Why are we afraid of death?

There are natural fears about dying, because we like the familiar and the ordinary. Earth is a nice planet, and our homes are nice and our way of life is nice, but we really would not wish to end it. So there is a real fear and that is OK for all human beings.

However, for those with faith – and I pray that all reading this letter are people of faith in God and the son of God, Jesus Christ – we have a deeper perspective based on the Gospels by Matthew, Mark, Luke and John as well as the whole New Testament. There, fear gives way to a faith in the afterlife, resurrection and love of heaven, where we shall be with Jesus, Mary, the angels and the saints of God forever.
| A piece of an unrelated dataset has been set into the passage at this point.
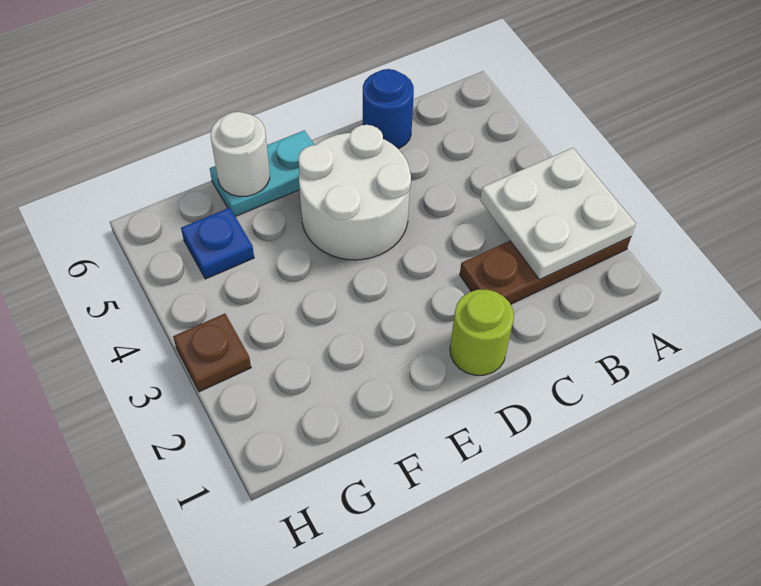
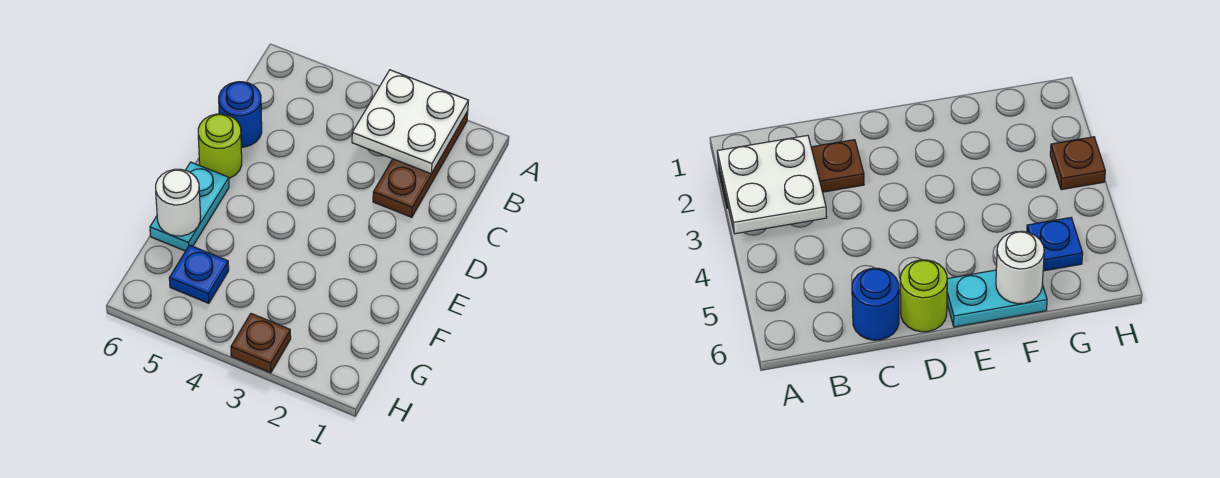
lime round brick D1 level 1 -> lime round brick D6 level 1
white round brick D4:E5 level 1 -> none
With this faith in mind, dying is not so scary, threatening or fearful – believing that there is a better world not made by human hands where our souls shall be forever happy. With this Easter faith in mind, we shall go to church April 8 with people of faith worldwide to celebrate the resurrection of a Savior who died on the cross to liberate us from the sins of the world and redeem us to gain the inheritance of heavenly glories and heavenly existence with Him.

Thus, we who believe in the afterlife come to share an Alleluia of praise to God for our deep faith in His salvation to eternal life.

Death, at times, is scary to face and deal with. However, when you have the gift of faith in God, you shall look at death with new eyes to know heaven is real, and really our eternal goal and destination is where God grants us eternal happiness.

So, this Sunday, April 8, go to a church where songs of Alleluia will be sung. Praise the risen one whose love for us is personal, life-giving and redeeming. Go to a church with much joy that there is a place called heaven where we shall again be with the ones who have gone before us in death. This will be a home-going to our eternal home, and God is the One whose lovely plan of sharing it with his sons and daughters makes all the difference in our faith. Amen!

The Rev. Michael Lubinsky

Augusta

 

(The writer is parochial vicar of the Church of the Most Holy Trinity in Augusta.)